A California judge has denied the appeal of two Home of the Los Angeles Police Department (LAPD) officers who were fired from their jobs in 2017 for playing Pokémon Go while on duty.
Two officers fired for playing Pokémon Go
Officers’ patrol video camera showed Louis Lozano and Eric Mitchell ignoring an endorsement request to continue playing Pokémon Go, according to court documents.
The two were parked near a robbery in progress, and after responding officers placed a call for backup, Lozano and Mitchell apparently ignored the call and left the area.
When asked later why they hadn’t responded to the call, the two officers said they were in a noisy area and couldn’t hear their radio.
Lozano and Mitchell’s supervisor was skeptical of their explanation and checked the car’s recording system (commonly known as a dashcam), which revealed that the two had heard the call and opted to go elsewhere because they didn’t want to help.
The supervisor reported the incident, which opened a formal investigation.

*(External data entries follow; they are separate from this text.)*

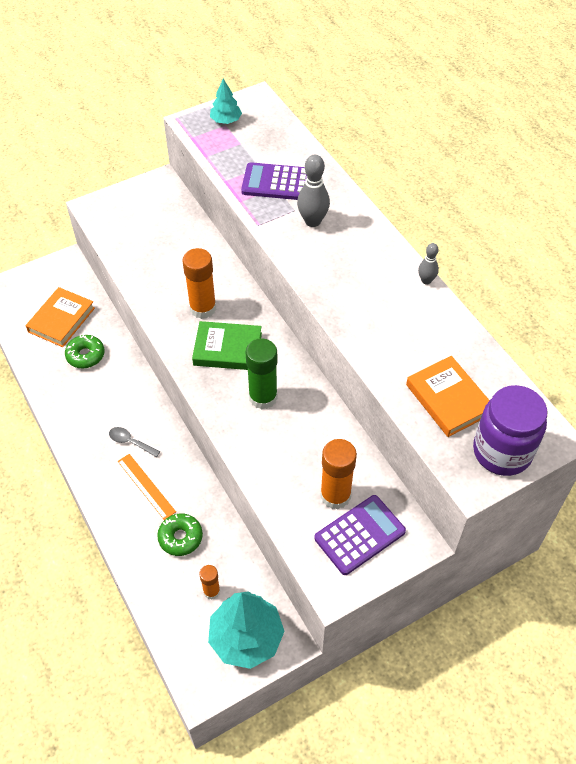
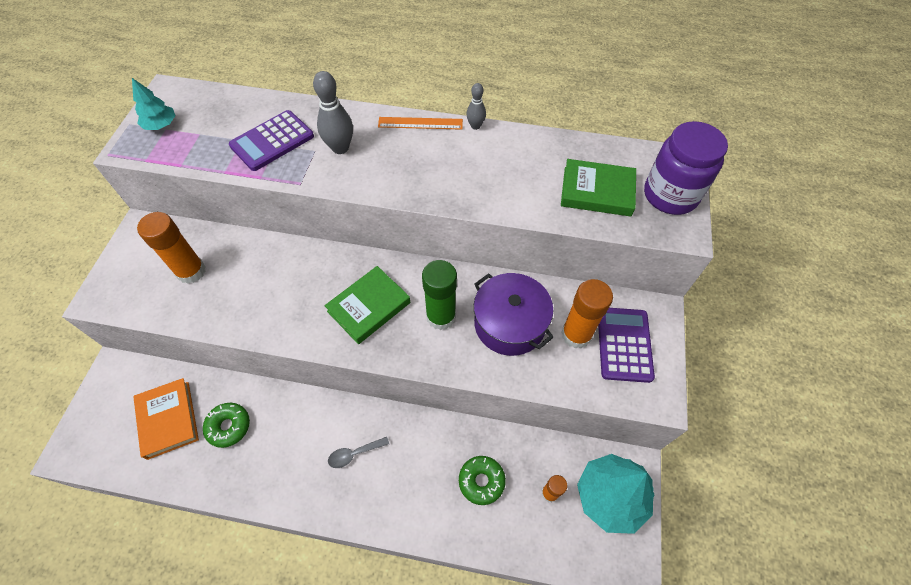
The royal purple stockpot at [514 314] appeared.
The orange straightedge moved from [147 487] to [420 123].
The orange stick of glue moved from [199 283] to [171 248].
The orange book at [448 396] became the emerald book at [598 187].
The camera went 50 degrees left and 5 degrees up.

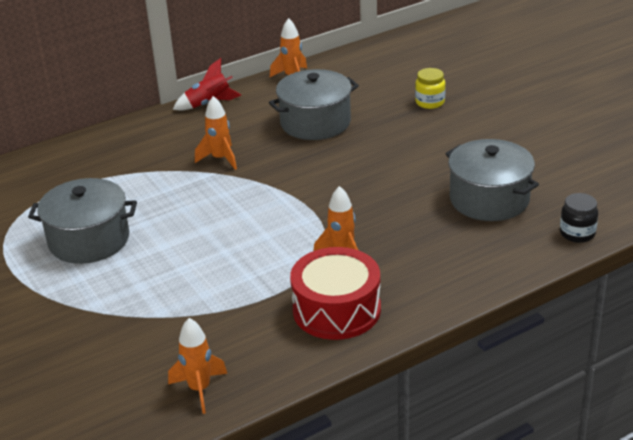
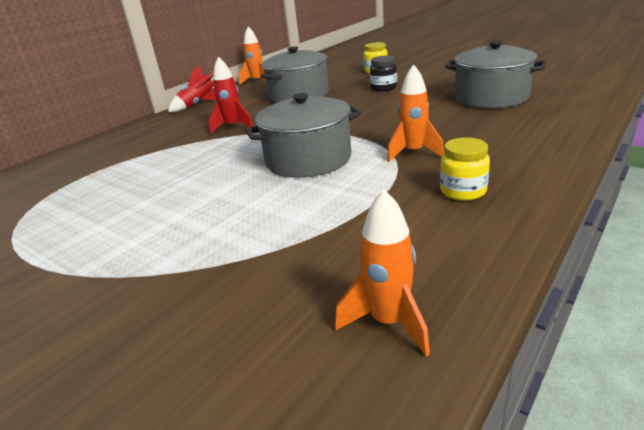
The ash-grey stockpot moved from [82 221] to [303 135].
The jet-black preserve jar moved from [579 218] to [383 73].
The crimson toy drum at [335 293] was replaced by the bright yellow preserve jar at [465 169].
The orange toy rocket at [216 133] became the crimson toy rocket at [230 96].
The camera went 20 degrees left and 5 degrees down.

According to court documents, a thorough review of the car’s video system revealed that shortly after leaving the scene of the robbery, the two officers could be heard discussing Pokémon Go, including the appearance of a Snorlax, a virtual character from the Pokémon universe. and that it is difficult to capture and the best route to intercept and catch it.
For approximately the next 20 minutes, the [sistema de video del automóvil] captured the officers discussing Pokemon Go as they drove to different locations where the virtual creatures apparently appeared on their mobile phones.
They ignore a robbery for catching a Snorlax
“While going to the location of the Snorlax, Officer Mitchell advises Officer Lozano that ‘a Togetic just showed up,’” the document added.
The cops captured the Snorlax and followed behind the other virtual creature. “This thing is beating me,” Mitchell said of the Togetic, according to the documents.
They deny having played Pokémon Go during business hours
When confronted, the officers denied they were playing Pokémon Go and said they were just having a conversation.
They attempted to appeal on the grounds that the recordings in the vehicle were not intended to monitor the officers’ “private conversations,” but a judge ruled that premise “erroneous” and denied the appeal.